En el momento en que la música entra en juego, este esquema comunicativo sufre una serie de ajustes: paralelamente al mensaje estructurado por el lenguaje en forma de cuento aparece un nuevo código, el musical, con un nuevo mensaje que no se articula gramaticalmente y que en lugar de denotar, de hacer referencia a una realidad significativa, refuerza el ambiente a nivel emocional. Naturalmente el cuento también posee un potencial de este tipo. Lo que hace la música es crear la atmosfera propicia para amplificar esas sensaciones, para conmover al público, esto es, ayuda a que las emociones de los oyentes se muevan a la par que las del relato fomentando la empatía entre ambos.
A lo largo de una sesión de cuentos podemos utilizar la música de maneras diferentes:
1.- Simultánea a la narración, acompañándola. Tendríamos aquí un claro ejemplo de banda sonora aplicada al cuento. En este caso, la música queda exclusivamente supeditada al relato y al uso que hace de él el narrador. Para que el acompañamiento sea efectivo, es muy importante que haya una sintonía entre todos los intérpretes. Realmente, estamos asistiendo a un concierto en el que el cuentero es el solista y en donde los engranajes de la historia y los de la melodía deben estar vinculados en aras de un resultado concreto (ese resultado puede ser el de acentuar emotivamente lo narrado, el de hacerle de contrapunto rítmico…).
Si bien es verdad que las palabras adquieren una gran fuerza y resuenan con mayor intensidad en los oyentes gracias al acompañamiento musical, la interrupción súbita de dicho acompañamiento cobra una relevancia inusitada, ofreciendo otro efecto de gran impacto en la audiencia del que podemos hacer uso.

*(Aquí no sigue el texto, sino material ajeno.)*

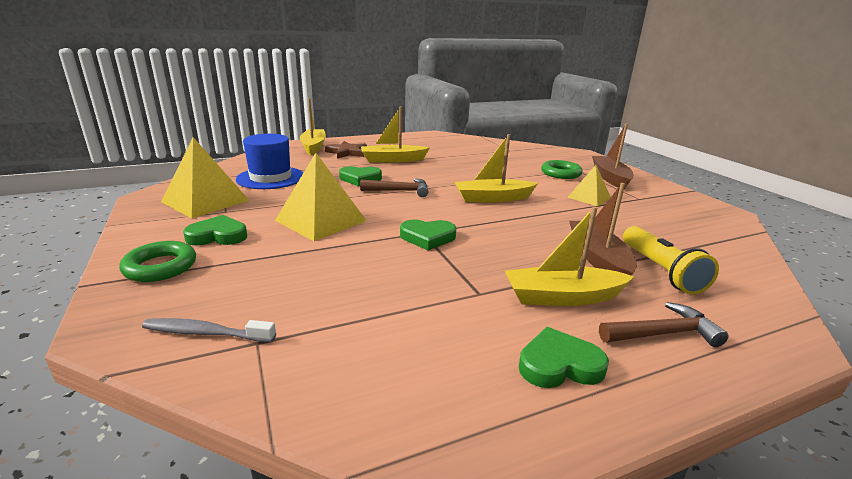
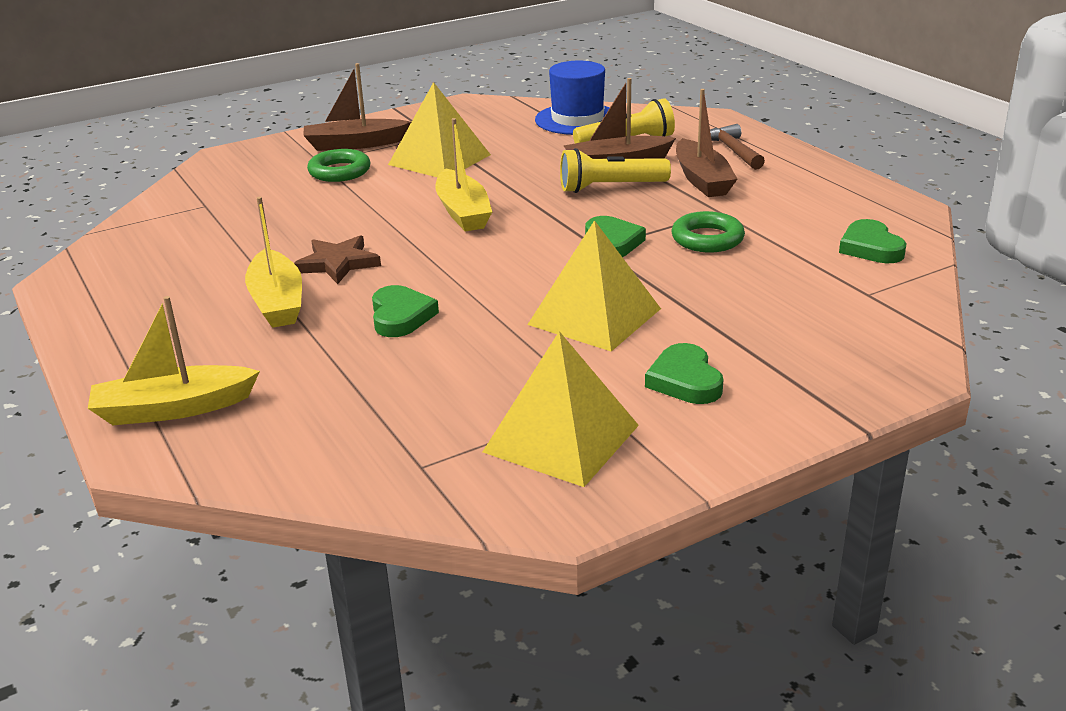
camera: 95 degrees left, 5 degrees up
(160, 267) = (790, 392): green ring -> green ring (707, 239)
(206, 333) = (877, 320): grey toothbrush -> none
(270, 178) = (416, 406): blue hat -> blue hat (577, 119)
(347, 152) = (221, 358): brown star -> brown star (338, 263)
(399, 191) = (453, 276): brown hammer -> none
(539, 249) = (610, 187): none -> yellow flashlight
(559, 365) = (798, 183): green heart -> green heart (870, 247)
(562, 297) = (702, 180): yellow boat -> brown boat
(589, 197) = (439, 159): yellow pyramid -> yellow pyramid, size x1.71

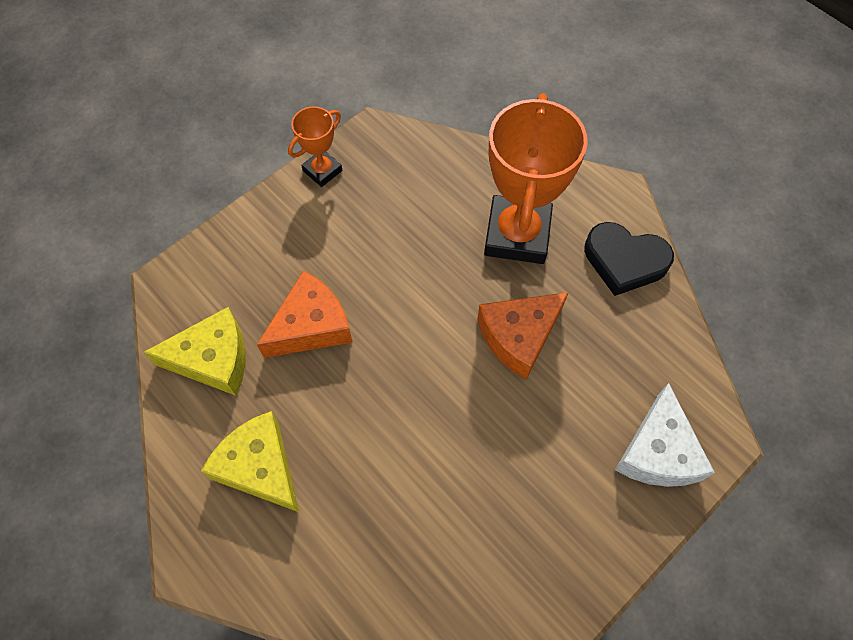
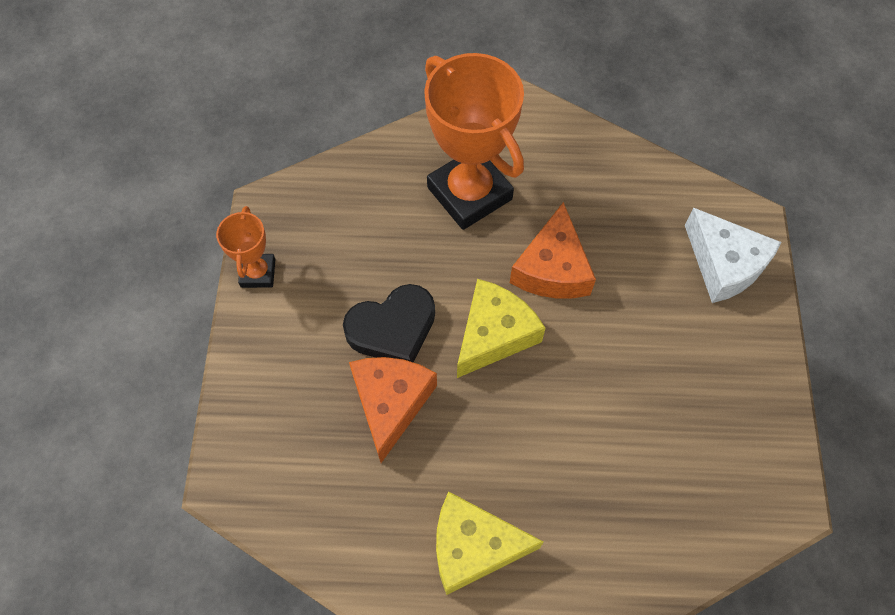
camera: 45 degrees left, 0 degrees up
(213, 359) = (340, 504): yellow cheese -> yellow cheese (494, 334)
(624, 261) = (565, 148): black heart -> black heart (392, 328)

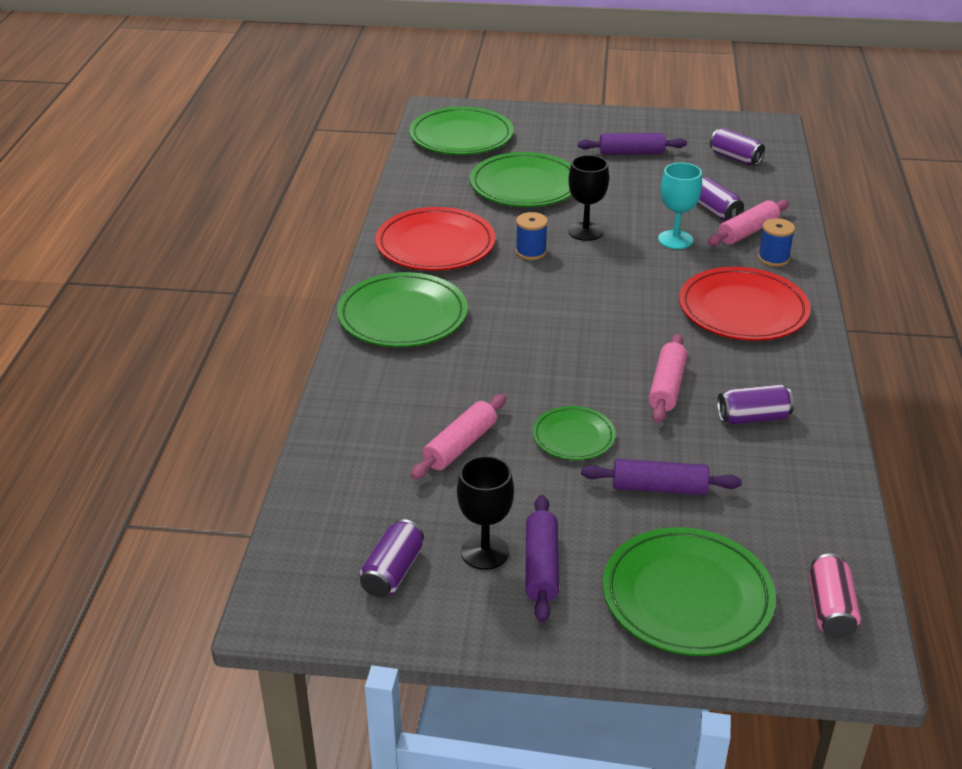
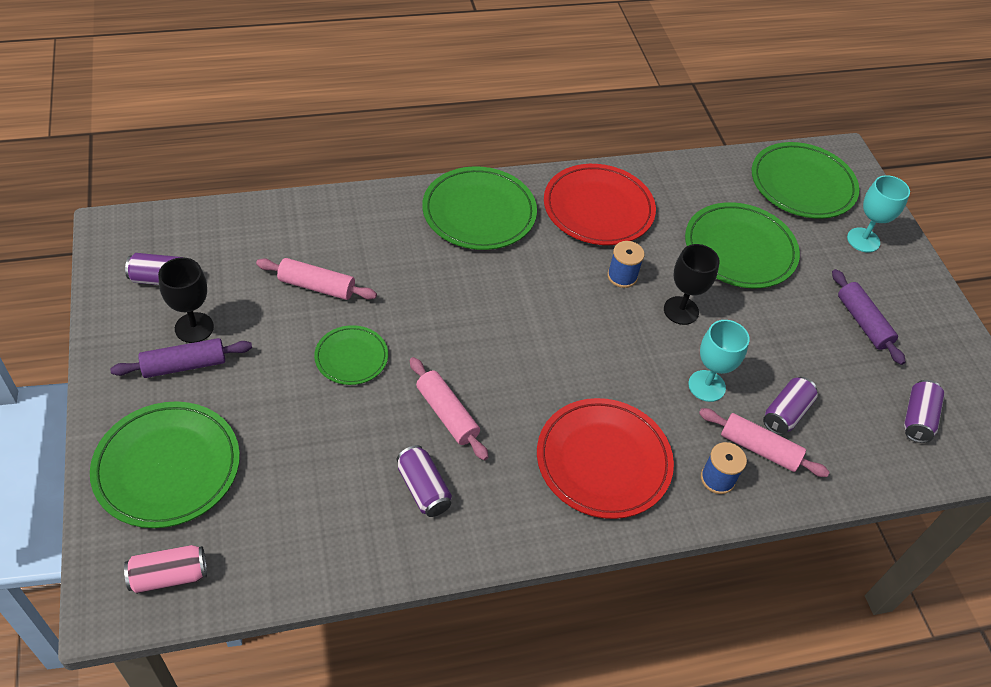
camera: 65 degrees right, 15 degrees up
(541, 128) = (863, 240): none -> turquoise goblet
(659, 488) = (299, 429): purple rolling pin -> none
(667, 387) = (447, 414): pink rolling pin -> pink rolling pin turned 60 degrees clockwise

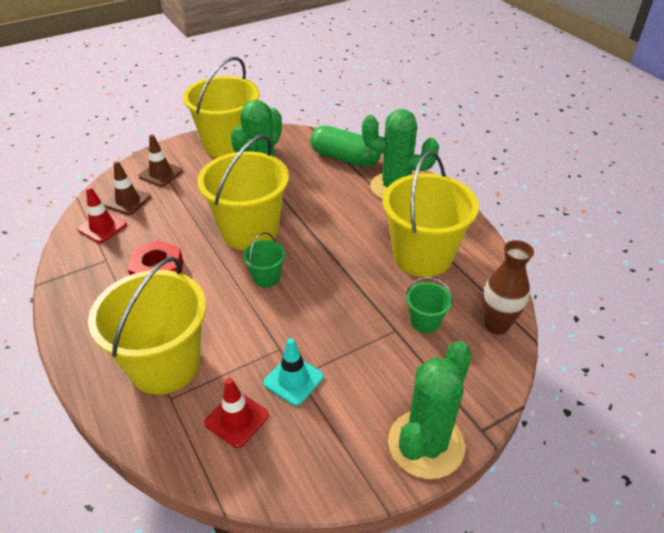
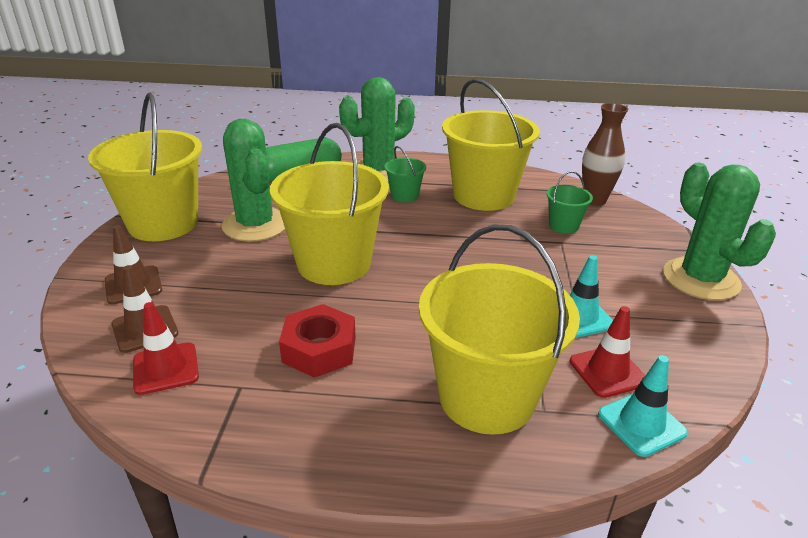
camera: 55 degrees left, 10 degrees down
(190, 456) = (641, 423): none -> turquoise traffic cone
(266, 277) = (419, 280): green bucket -> green bucket (404, 196)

2.- Alternancia entre la música y el cuento. En este caso, la música prepara el ambiente para el cuento al que precede y el cuento crea la atmósfera precisa para la pieza que lo sigue. Se trata de un claro juego de concatenación en la que ninguna de las manifestaciones artísticas se subordina del todo a la otra. Es importante tener una percepción del espectáculo en su totalidad para determinar si está equilibrado y si, además, los cuentos y las piezas elegidas empastan bien entre sí, sin que se produzcan transiciones abruptas.
3.- Efectos sonoros: una determinada frase musical, un sonido introducido en un determinado momento de una historia puede hacer referencia a un personaje o a una circunstancia concreta: desde el trino de un pájaro a la bocina de un coche, desde la lluvia hasta unos pasos en la acera. La potencia de un efecto se mide en relación inversamente proporcional a las veces que usa.
4.- En teatro existe una escenografía que enmarca los acontecimientos y los contextualiza. En la narración de cuentos podemos utilizar la música a modo de escenografía sonora para recrear, por ejemplo, lugares o épocas históricas. Si narramos relatos de Bocaccio, por ejemplo, un Saltarello italiano tocado con instrumentos medievales puede ayudar al público a “ponerse en situación”. Si no se poseen conocimientos en el terreno musical, es interesante dejarse asesorar por especialistas.
5.- La improvisación. Una vez se ha llegado a un estado de compenetración escénica con un músico, puede ser interesante lanzarse al vértigo de narrar con él algo nuevo.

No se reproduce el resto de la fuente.